The trend of “AI-washing” layoffs to appeal to investors may indicate that the investment community supports AI-driven transformation and cost cutting no matter the downstream impacts on the workforce and society. Just Capital’s latest polling tells a different story.

We’ve now tracked investor, public, and corporate leader sentiment on responsible AI deployment for three consecutive quarters. The investor data this summer stands out. After surging to 94% in Spring 2026, investor confidence that AI will be a net positive for society has pulled back to 76% — a significant 18-point drop in a single quarter.

What’s driving the change? Maybe it’s the gap between hope and reality. Investors who were riding the wave of strong AI-linked market performance and early productivity signals are now confronting the messier realities: safety concerns, workforce disruption, uncertain ROI, and possible societal backlash.
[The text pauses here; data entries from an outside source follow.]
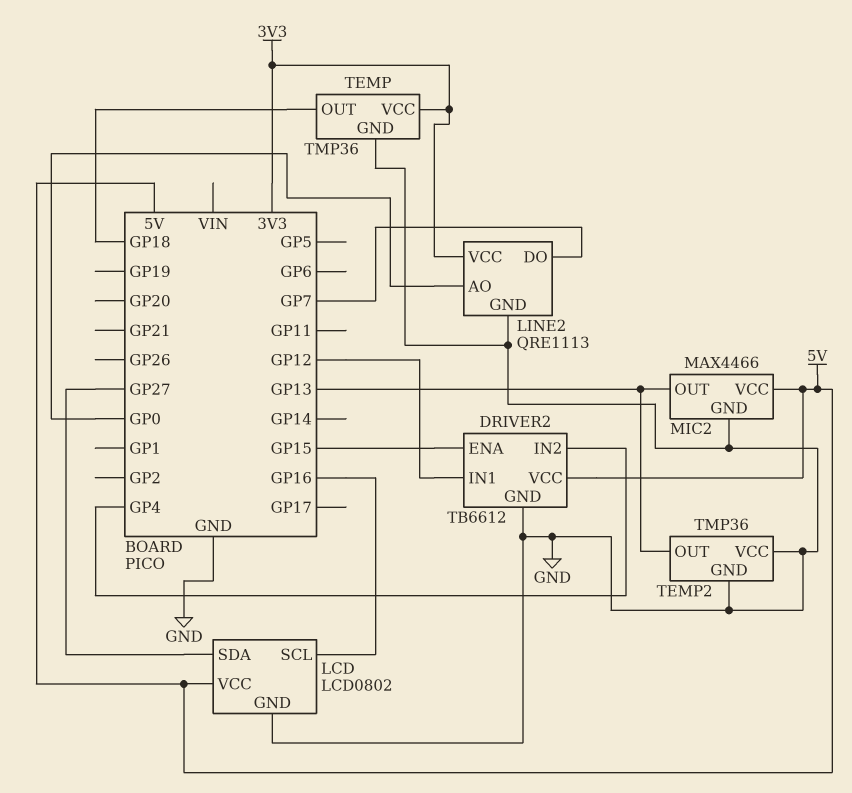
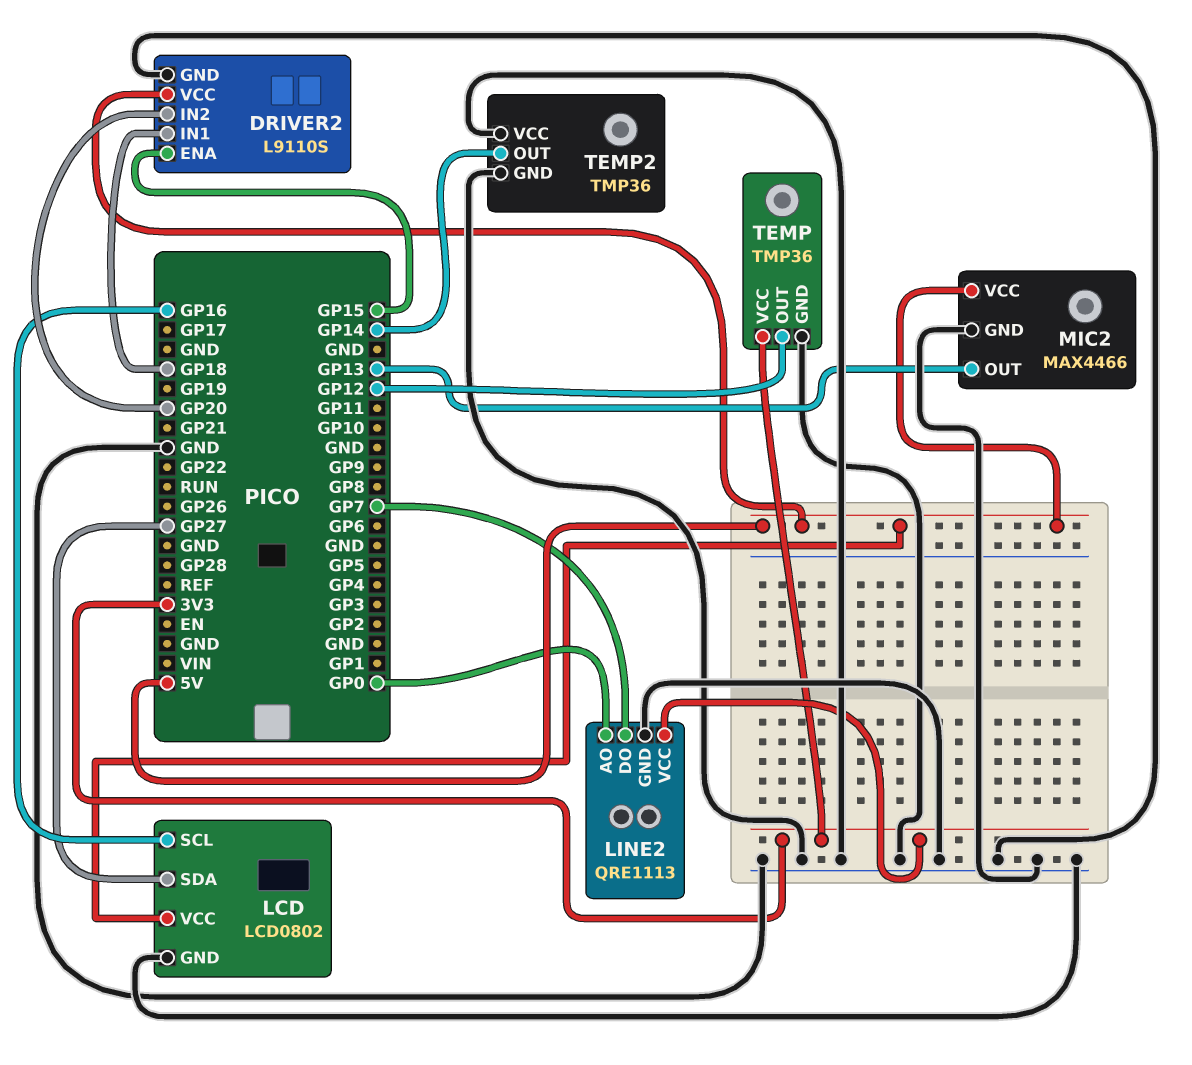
DRIVER2: TB6612 -> L9110S
DRIVER2 pin IN1: GP12 -> GP18
DRIVER2 pin IN2: GP4 -> GP20
TEMP pin OUT: GP18 -> GP12
TEMP2 pin OUT: GP13 -> GP14

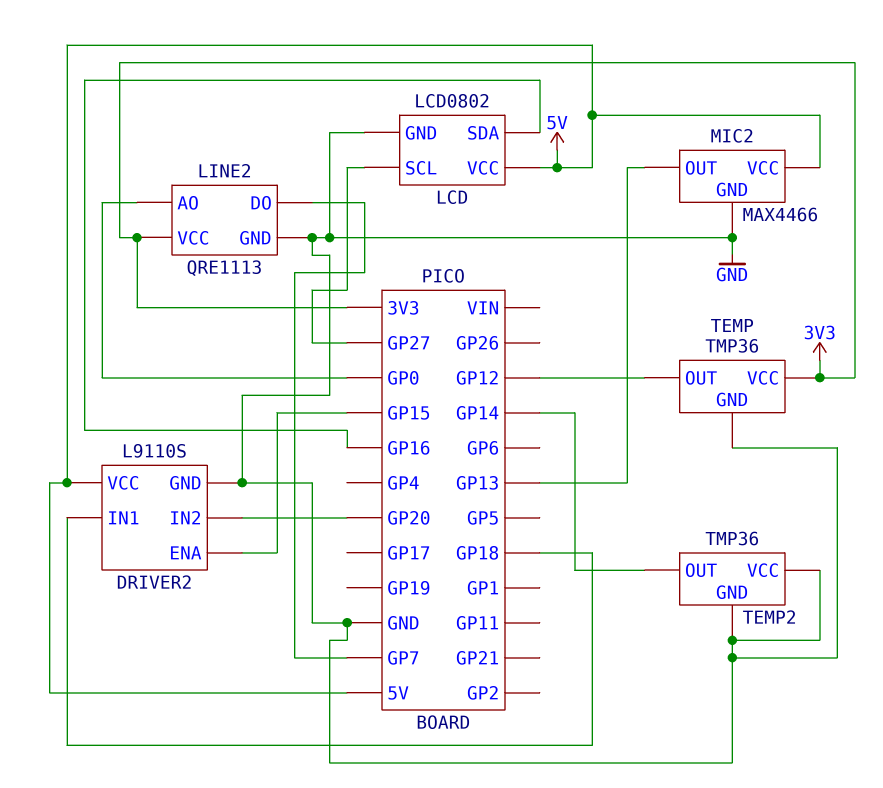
LCD pin SCL: GP16 -> GP27
LCD pin SDA: GP27 -> GP16

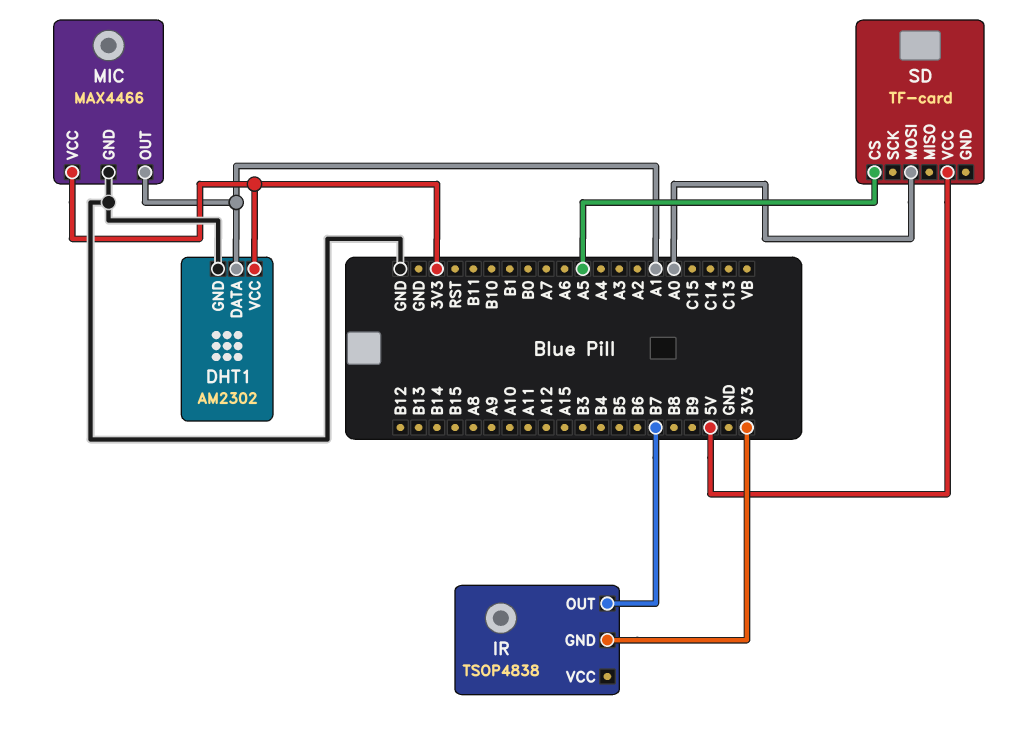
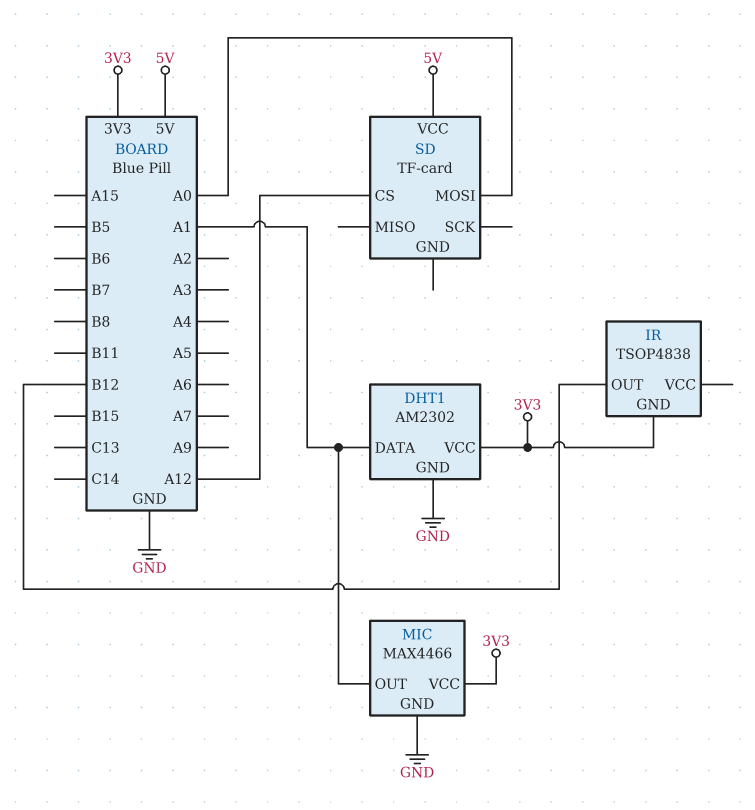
IR pin OUT: B7 -> B12
SD pin CS: A5 -> A12

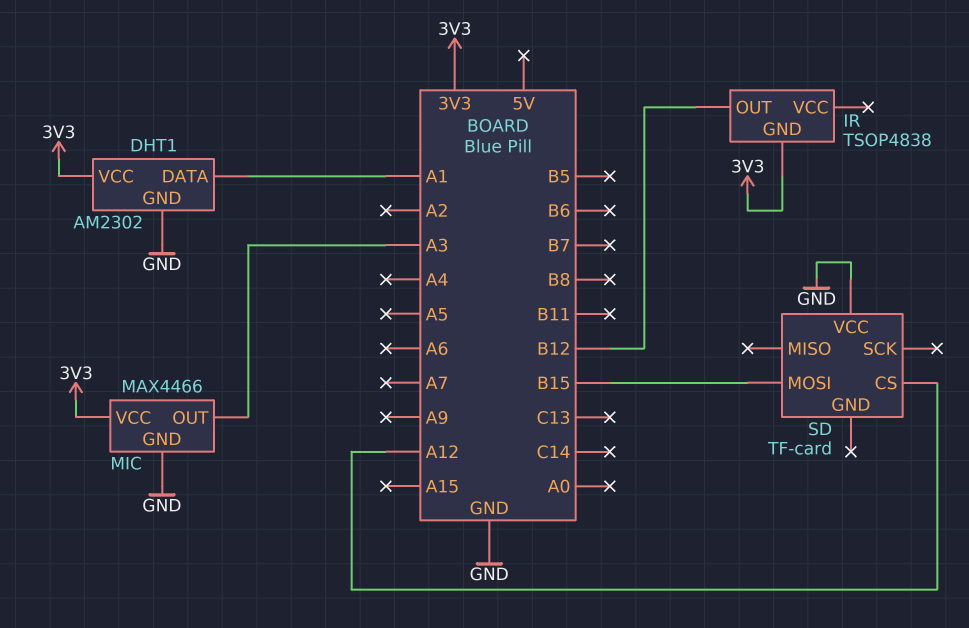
MIC pin OUT: A1 -> A3
SD pin MOSI: A0 -> B15
SD pin VCC: 5V -> GND

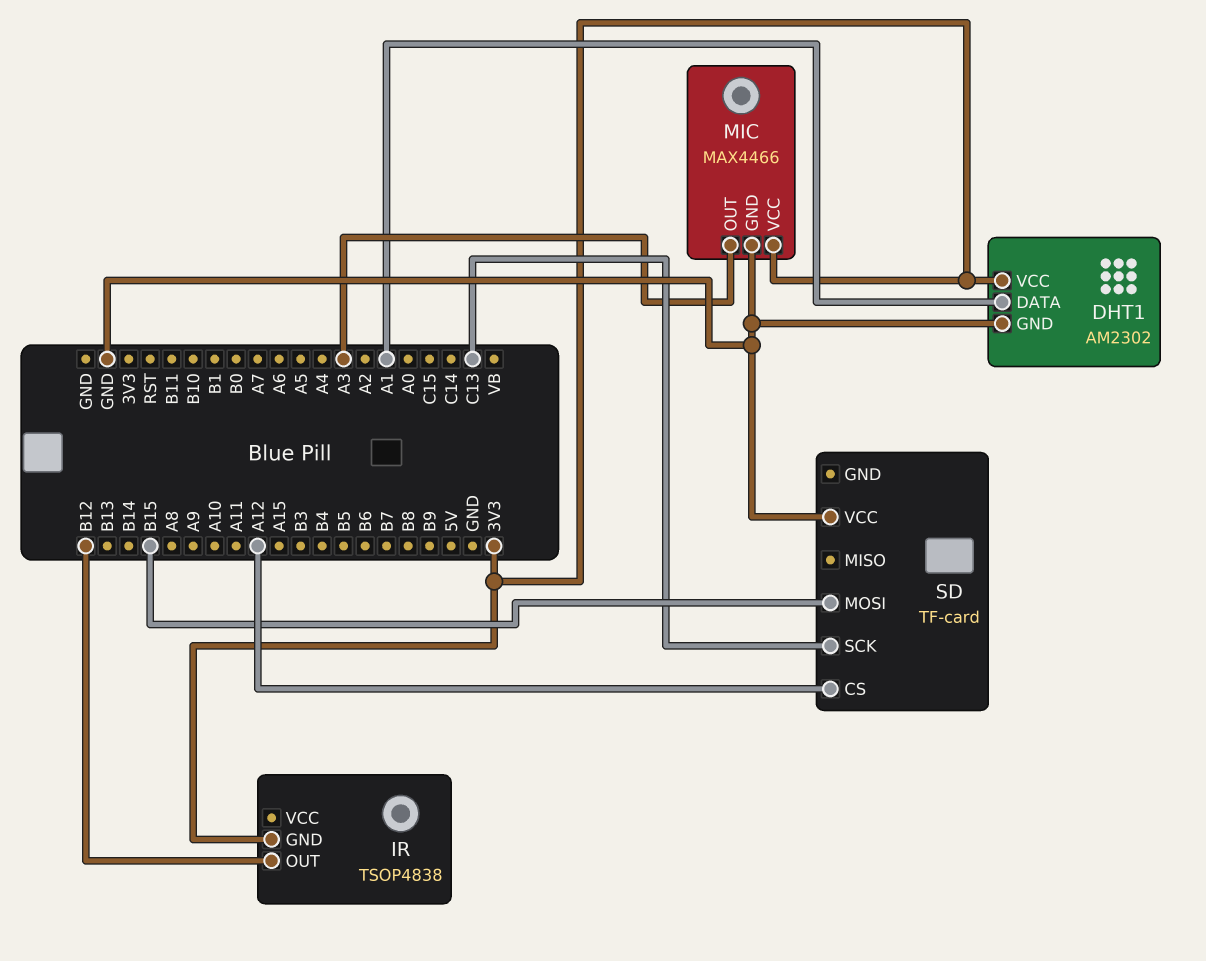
SD pin SCK: none -> C13

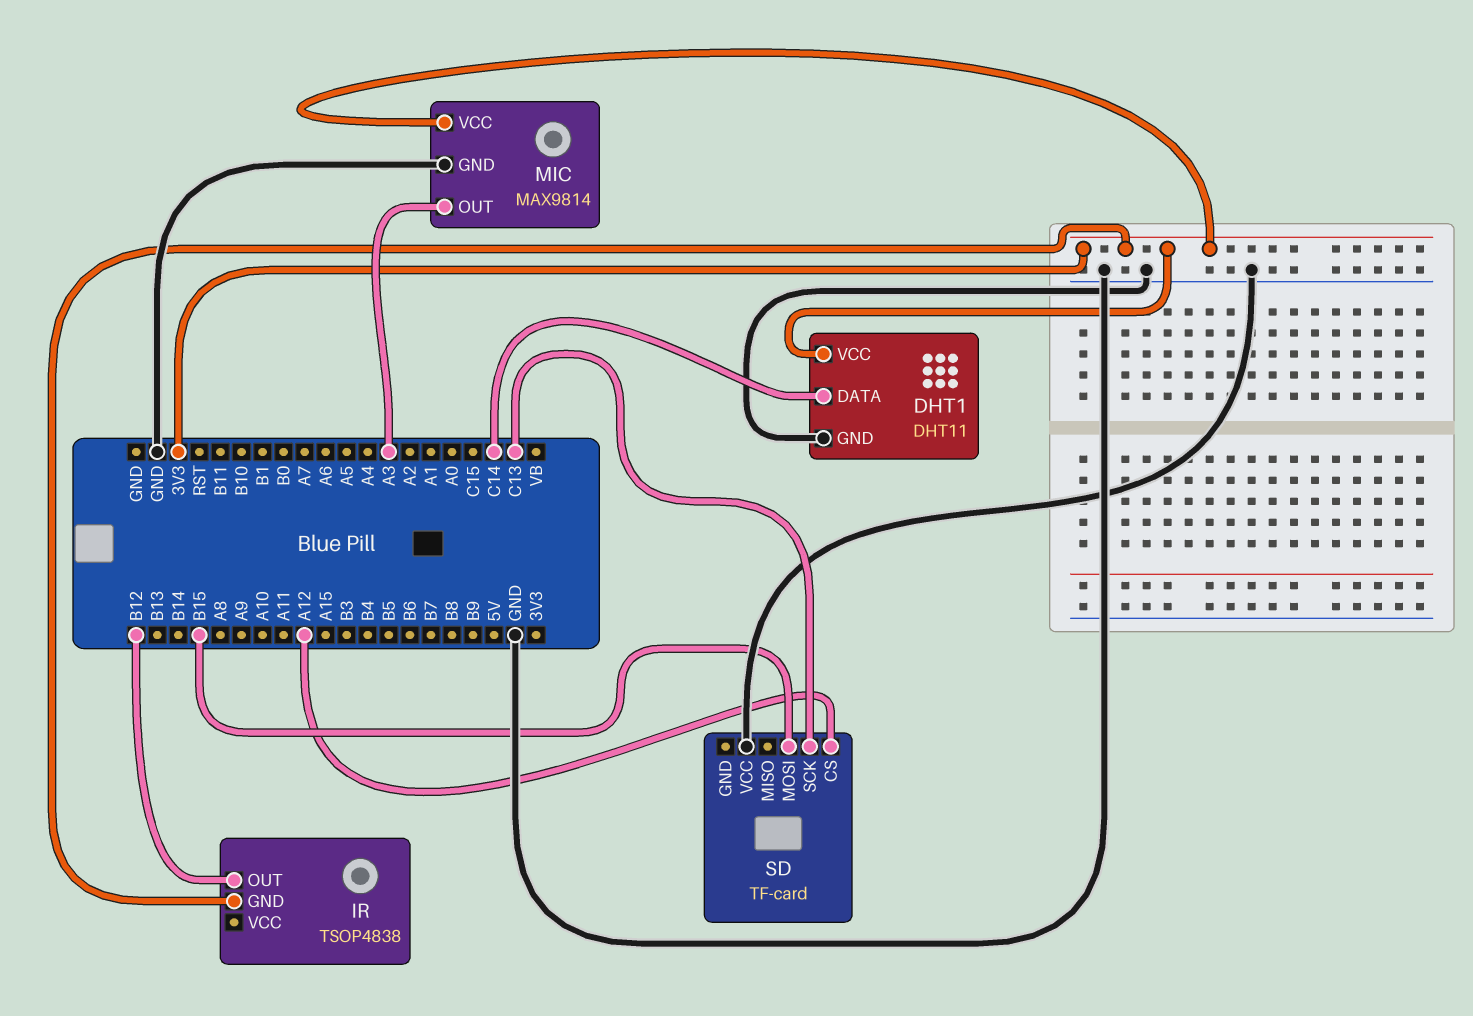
DHT1: AM2302 -> DHT11
DHT1 pin DATA: A1 -> C14
MIC: MAX4466 -> MAX9814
And they’re getting more pessimistic.

Investors Express AI-Related Concerns

The specific concerns are telling. 78% percent of investors now believe AI will negatively impact social division and inequality — up from 68% just six months ago. Concern about environmental impact has climbed sharply too, with 57% of investors expecting negative environmental consequences, compared to 49% previously. And like every other audience in our survey, investors rank safety and security as their top concerns, above U.S. competitiveness, productivity, and returns.

Most striking is where investors stand on corporate responsibility. 43% expect companies to dedicate more than 5% of their AI investment to supporting displaced workers. Currently, only 17% of corporate leaders signal they’re preparing to do that. This is not a peripheral issue for the investment community, it is a material one. Investors see companies racing to capture AI’s disruptive gains while underinvesting in societal stewardship and resilience as a risk that threatens to destabilize the very foundations on which healthy markets are built.

The Leadership Playbook

That said, the investor story isn’t that AI is losing its luster. Ninety-six percent still believe AI will positively impact innovation, and optimism on economic growth and returns remains high. But investors are growing more sophisticated in what’s required to maintain that optimism. They want to see companies deploy AI with a credible plan for managing the downside. And they expect boards to have strong AI-related governance and risk management practices in place.

Corporate leaders and boards who assume they will have unconditional support from investors for aggressive AI deployment may want to think again. Good governance may be the key to keeping them onside.